Résumé de la décision
Dans cette affaire, le préfet de la Mayenne a demandé l’annulation d’un jugement du tribunal administratif de Nantes qui avait annulé deux arrêtés du 20 février 2017, ordonnant la remise de M. et Mme D..., ressortissants arméniens, aux autorités tchèques. Le tribunal a jugé que le signataire des arrêtés n’avait pas la compétence requise en vertu du cadre légal applicable. Après examen de l’appel, la cour a confirmé la décision du tribunal administratif, rejetant la requête du préfet et lui ordonnant de verser 1 500 euros à l'avocat de M. et Mme D... pour leurs frais de justice.
Arguments pertinents
1. Incompétence du signataire : La cour a souligné que le moyen de contestation relatif à l'incompétence du signataire des actes était « suffisamment caractérisé ». Le préfet soutenait que le directeur de la réglementation et des libertés publiques avait la compétence en vertu d'une délégation de signature; cependant, cette délégation ne couvrait pas les décisions de remise de demandeurs d'asile à un État tiers. La cour a donc conclu que le jugement du tribunal administratif, qui avait annulé les arrêtés du préfet, était fondé.
> « Or, il n'est pas fait mention des décisions de remise des demandeurs d'asile en France à un Etat tiers… De telles décisions n'entrent donc pas dans le champ de ladite délégation. »
2. Fonds de l’affaire : En validant les arguments des requérants, la cour a affirmé que les décisions contestées étaient prises en méconnaissance de la législation qui régit les délégations de signature et d’autres régles spécifiques à la procédure d’asile, inscrites dans le cadre du règlement (UE) n° 604/2013 qui régit la détermination de l’État responsable de l'examen d'une demande d'asile.
> « Il résulte de ce qui précède que le préfet de la Mayenne n'est pas fondé à soutenir que c'est à tort, que par le jugement attaqué, le magistrat désigné par le président du tribunal administratif de Nantes a annulé les arrêtés litigieux du 20 février 2017. »

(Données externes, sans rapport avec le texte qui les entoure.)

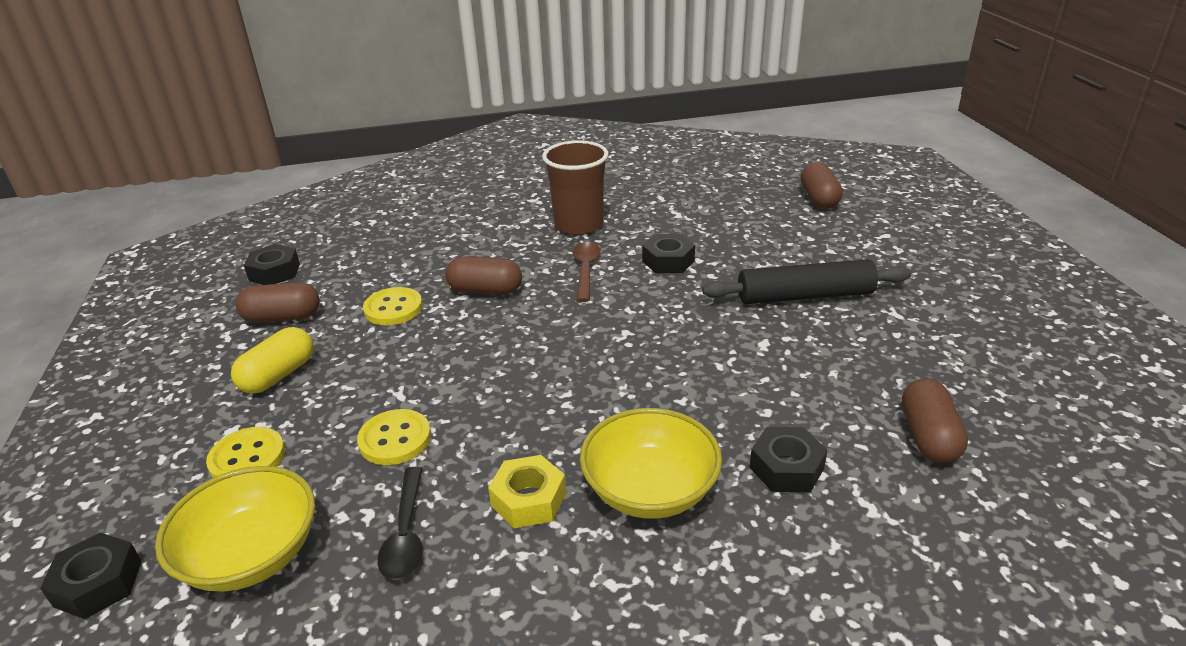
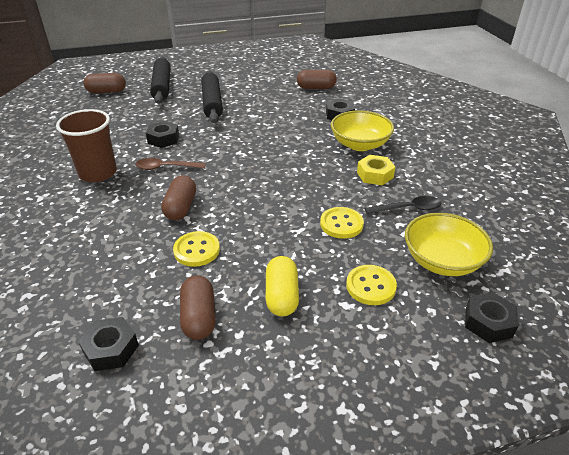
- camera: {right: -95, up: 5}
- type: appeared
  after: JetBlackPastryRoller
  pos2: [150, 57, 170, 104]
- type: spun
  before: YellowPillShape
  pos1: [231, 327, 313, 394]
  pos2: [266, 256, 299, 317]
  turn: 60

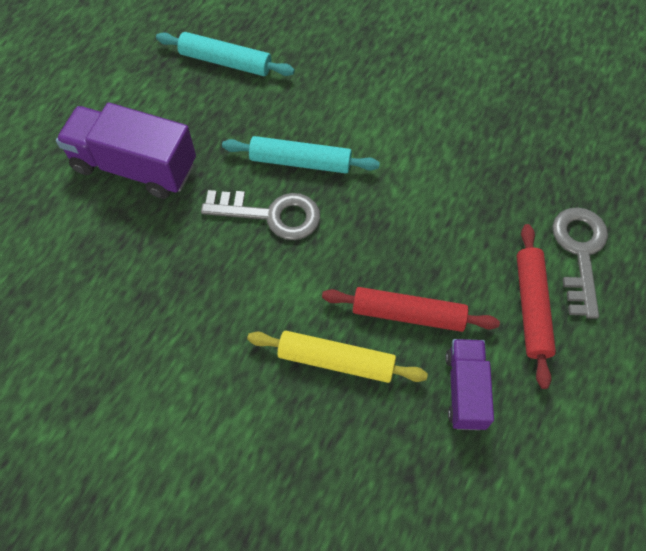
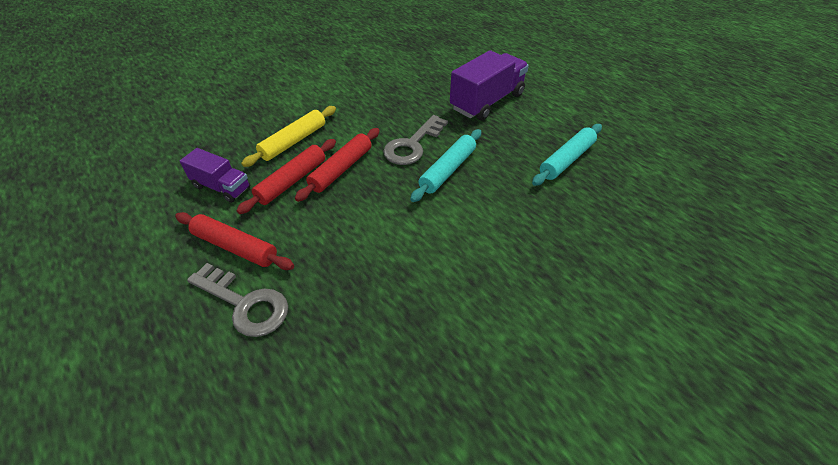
- camera: {right: 115, up: -15}
- type: appeared
  after: CrimsonPastryRoller
  pos2: [295, 128, 380, 202]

Interprétations et citations légales
La décision se fonde sur plusieurs textes législatifs et réglementaires qui encadrent les procédures liées à l'asile et aux délégations de signature. Les principaux textes cités incluent :
- Règlement (UE) n° 604/2013 du Parlement européen et du Conseil du 26 juin 2013 : Ce règlement établit les critères et mécanismes pour déterminer l'État membre responsable de l'examen d'une demande d'asile. La cour a stipulé que le préfet était tenu par ce règlement, qui prévoyait la prise en charge des demandeurs d'asile par l'État ayant délivré le visa, en l'occurrence, la République tchèque.
- Loi n° 91-647 du 10 juillet 1991 : Celle-ci concerne l’aide juridictionnelle. La cour a alloué des frais d’avocat sous cette loi, en précisant que le versement devait se faire sous réserve que l’avocat renonce à la part contributive de l'État.
- Code de justice administrative - Article L. 761-1 : Cet article traite des frais de justice à la charge de l'État dans les cas où une partie obtient gain de cause dans un litige administratif.
La décision illustre ainsi l'interprétation stricte des délégations de signature et les conséquences juridiques sur les procédures d'asile, en soulignant que les signataires doivent agir dans les limites de leur compétence définies par les arrêtés de délégation de signature.